When the city’s air conditioners are humming at full blast, it is the sunlight captured on the roofs of the poor that is keeping the high-rises of South Mumbai from facing blackouts.

“This is the ultimate democratisation of energy,” says Dr. Ananya Sen, an urban economist. “For a century, power flowed from massive, central plants to the people. Now, the people are the plant. When a low-income family saves Rs 2,000 a month on electricity, that money goes directly into better nutrition, healthcare, or school fees. It’s a silent, massive wealth transfer from the sun to the pocket of the common man.”

The grid challenge

However, this sun-kissed dream has introduced a new, high-stakes technical challenge for the country’s power engineers – the ‘duck curve’. During the day, when solar generation is at its peak, the demand for traditional coal-powered electricity drops precipitously. But as the sun sets and millions of people turn on their lights and stoves, the demand ramps up with a vertical intensity that can strain even the most robust grids.

In North Indian cities like Ghaziabad and Noida, residents have begun reporting ‘voltage jitters’. The local distribution transformers, many of them decades old, were not designed to handle power flowing backward from homes into the substation.

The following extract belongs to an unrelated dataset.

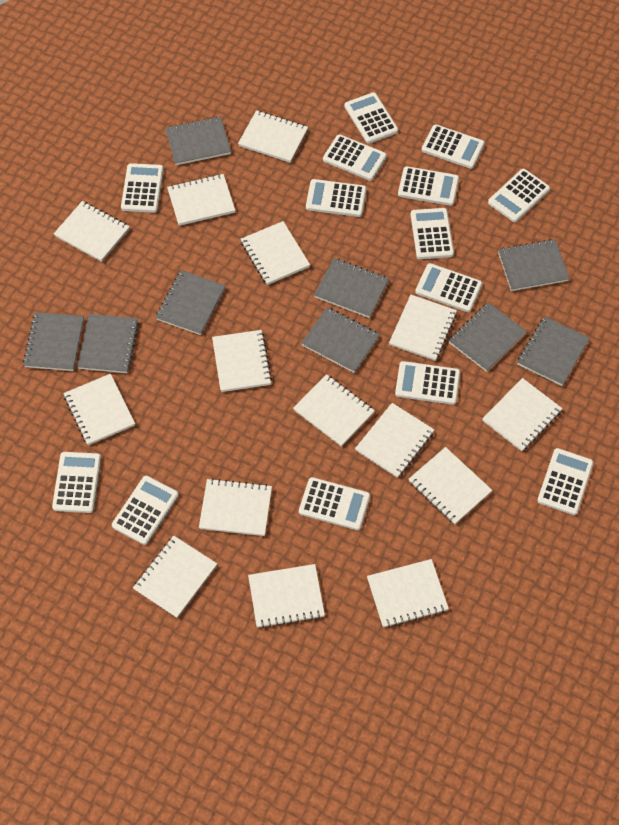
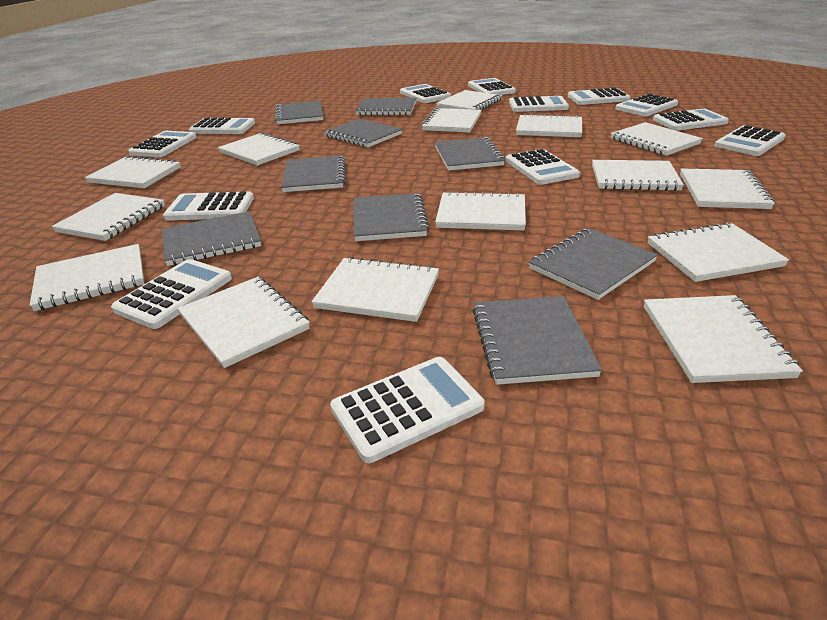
white calculator: 14 -> 13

“We are essentially asking a one-way street to suddenly become a high-speed two-way highway,” explains Vikram Singh, a senior grid manager. “The solution lies in BESS (Battery Energy Storage Systems). We need to store that mid-day sun to use it at 8:00 PM.”

‘Silicon Valley’ of slums

The economic ripple effect of this transition is creating a new class of ‘green-collar’ workers. In the narrow alleys where mobile repair shops used to be the primary tech hub, ‘solar care’ clinics are popping up.

Cleaning a solar panel might sound simple, but in India’s dust-heavy atmosphere, soiling can reduce energy efficiency by up to 30 per cent in a single week. This has birthed a micro-entrepreneurship boom.

Small teams of “Suryamitras” (Friends of the Sun) now roam neighborhoods with specialised telescopic brushes and de-ionised water sprays, charging a nominal fee of Rs 50 per panel per month.

Beyond the economics, there is a profound environmental victory. Dense urban areas like Mumbai and Delhi suffer from the ‘urban heat island’ effect – where concrete and asphalt trap heat, making cities up to 5°C hotter than the surrounding countryside.

New studies from the IIT-Bombay Climate Hub (2026) suggest that the massive installation of rooftop solar is having a ‘shading effect’. By intercepting the sun’s rays before they hit the concrete roofs, solar panels are naturally cooling the top floors of buildings by 3-4°C.

As India marches toward the 2030 SDG deadline, the ‘grid flippers’ of 2026 are providing a blueprint for the Global South. The model proves that green energy doesn’t have to be a luxury for the elite; it can be a survival tool for the marginalised.

SDG 7 Affordable and clean energy
This UN goal aims to "ensure access to affordable, reliable, sustainable and modern energy for all" by 2030. It focuses on universal electricity access, increasing the share of renewable energy, and doubling energy efficiency improvements, along with expanding infrastructure in developing countries.